Facial Rule 12(b)(1) motions are “based solely on the allegations of the complaint . . . and exhibits attached to it[.] Id. To resolve a facial motion, the district court must “determine whether the pleading alleges facts that affirmatively and plausibly suggest that the plaintiff has standing to sue.” Id. (cleaned up). In doing so, the district court “must accept the complaint's allegations as true and draw all reasonable inferences in favor of the plaintiff.” Wagner v. Hyra, 518 F.Supp.3d 613, 623 (N.D.N.Y. 2021) (quoting Nicholas v. Trump, 433 F.Supp.3d 581, 586 (S.D.N.Y. 2020)).

By contrast, a defendant who makes a fact-based Rule 12(b)(1) motion submits extrinsic evidence. Carter, 822 F.3d at 57. If defendant's extrinsic evidence reveals a dispute of fact whether jurisdiction is proper, plaintiff must proffer evidence to controvert defendant's evidence. Id. To resolve a fact-based motion, the district court must then make findings of fact to determine whether plaintiff has standing to sue. Id.

B. Rule 12(b)(6)

To survive a Rule 12(b)(6) motion to dismiss, the complaint's factual allegations must be enough to elevate the plaintiff's right to relief above the level of speculation. Bell Atl. Corp. v. Twombly, 550 U.S. 544, 555 (2007). So while legal conclusions can provide a framework for the complaint, they must be supported with meaningful allegations of fact. Ashcroft v. Iqbal, 556 U.S. 662, 679 (2009). In short, a complaint must contain “enough facts to state a claim to relief that is plausible on its face.” Twombly, 550 U.S. at 570.
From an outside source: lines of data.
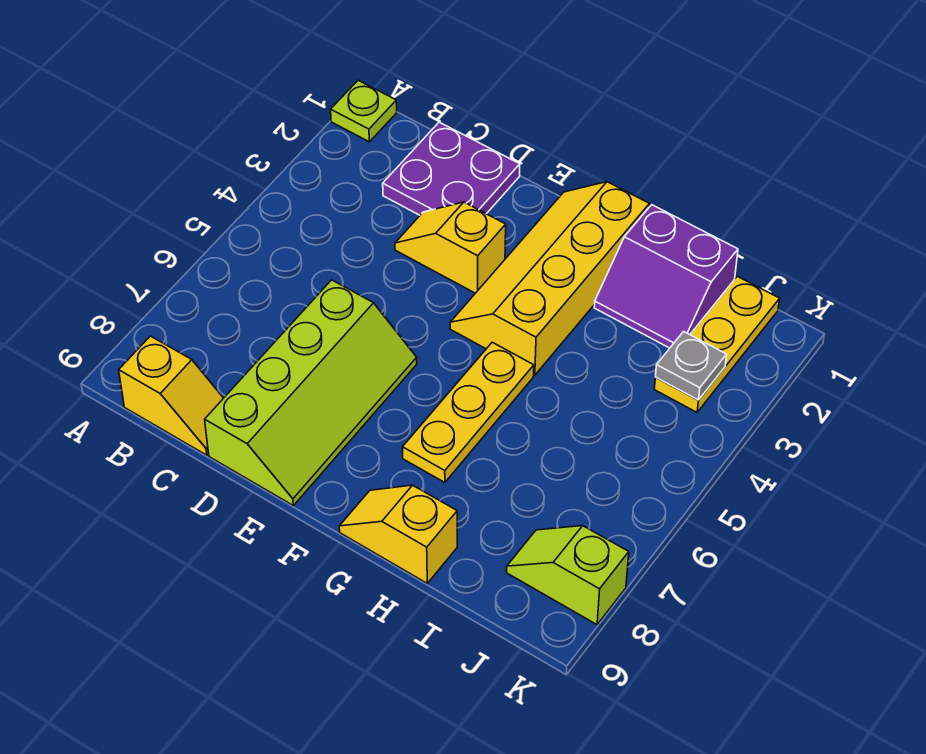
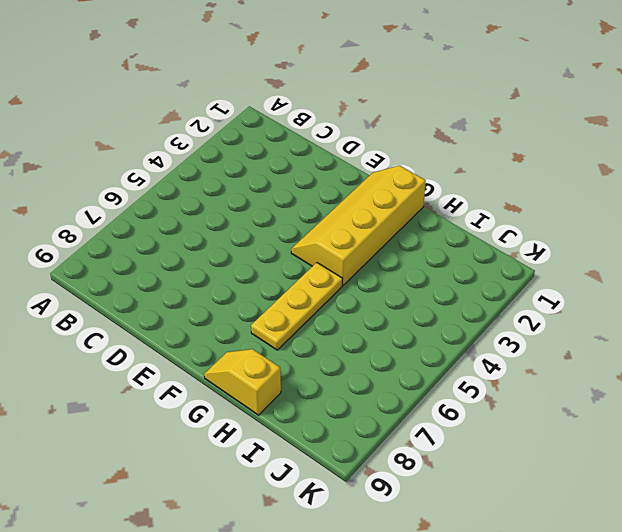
none -> lime plate A1 level 1
none -> yellow slope B9:C9 level 1 top B
none -> purple plate C1:D2 level 1

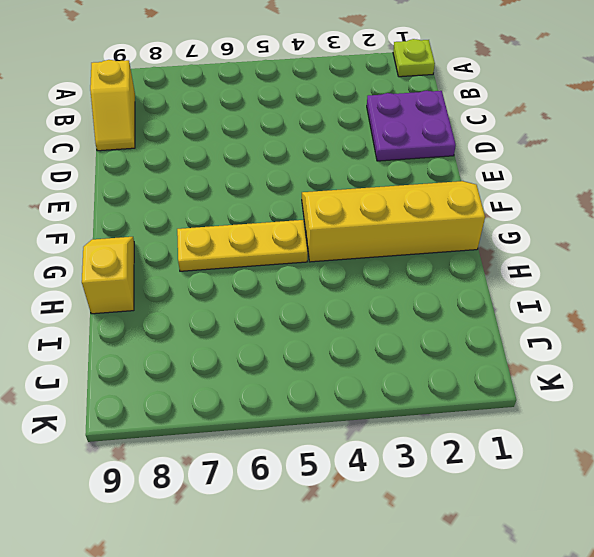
none -> yellow slope D3:E3 level 1 top E
none -> lime slope D6:E9 level 1 top D
none -> purple slope H1:I2 level 1 top 1

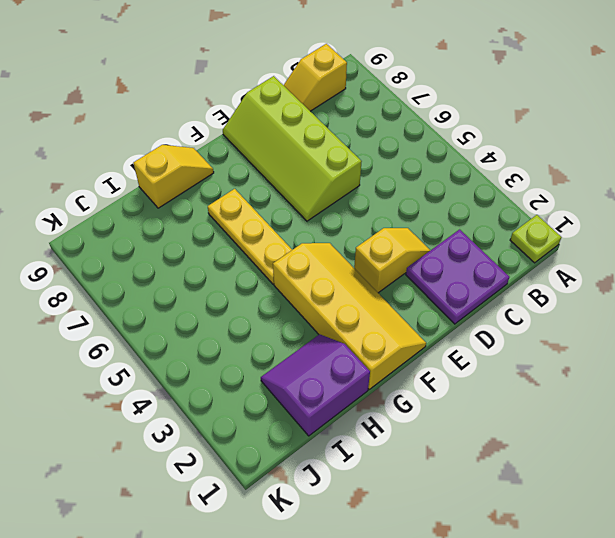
none -> yellow plate J1:J3 level 1
none -> lime slope J8:K8 level 1 top K
none -> grey plate J3 level 2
To assess this plausibility requirement, the court must accept as true all of the factual allegations contained in the complaint and draw all reasonable inferences in the non-movant's favor. Erickson v. Pardus, 551 U.S. 89, 94 (2007). In doing so, the court generally confines itself to the facts alleged in the pleading, any documents attached to the complaint or incorporated into it by reference, and matters of which judicial notice may be taken. Goel v. Bunge, Ltd., 820 F.3d 554, 559 (2d Cir. 2016).

IV. DISCUSSION

Plaintiffs' amended complaint asserts claims for discrimination and retaliation under the Fair Housing Act (Count I), 42 U.S.C §§ 1981 and 1982 (Count II), and related portions of New York state law (Counts III & IV). Dkt. No. 11. Whittaker has moved to dismiss plaintiffs' amended complaint. Dkt. No. 13. Defendant argues that plaintiffs' amended complaint must be...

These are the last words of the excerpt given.